The siliconboron carbonitride/graphene (SiBCN/GN) composites were designed and synthesized by the insertion of GN sheets into the ceramic network of polymer-derived SiBCN via liquid dispersion (SiBCN/GN-ld) and solid phase blending (SiBCN/GN-sp) at 1100 °C. The composites were used as anode materials in lithium-ion batteries, and their electrochemical performances were investigated. Electrochemical measurements showed that the SiBCN/GN-ld exhibited a first cycle discharge capacity of 844.2 mA h g−1 at a current density of 80 mA g−1, which was higher than those of SiBCN/GN-sp, SiBCN, and GN anodes. The discharge capacity reduced to 347 mA h g−1 and remained in this range over 30 cycles.

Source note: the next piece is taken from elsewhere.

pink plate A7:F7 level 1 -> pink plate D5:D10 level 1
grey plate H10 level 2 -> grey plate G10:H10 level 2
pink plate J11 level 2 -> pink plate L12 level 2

SiBCN/GN-ld anode contained Si3N4, SiC, BNC, and free carbon nanocrystals sites, and GN acted as layered base supporting the SiBCN cluster, thus resulting in improved chemical stability and chemical electronic conductivity. Therefore, the SiBCN/GN-ld showed the improved electrochemical performances that were attributed to the presence of GN. GN layers acted as the supporting layers to stabilize the SiBCN matrix and alleviate the expansion of material structure during charge-discharge cycle. Dependence of the electrochemical capacities of the SiBCN/GN composites on their compositions and structures indicated the promising potential to enhance the electrochemical performances of the materials through molecular design and/or the control of the material structure.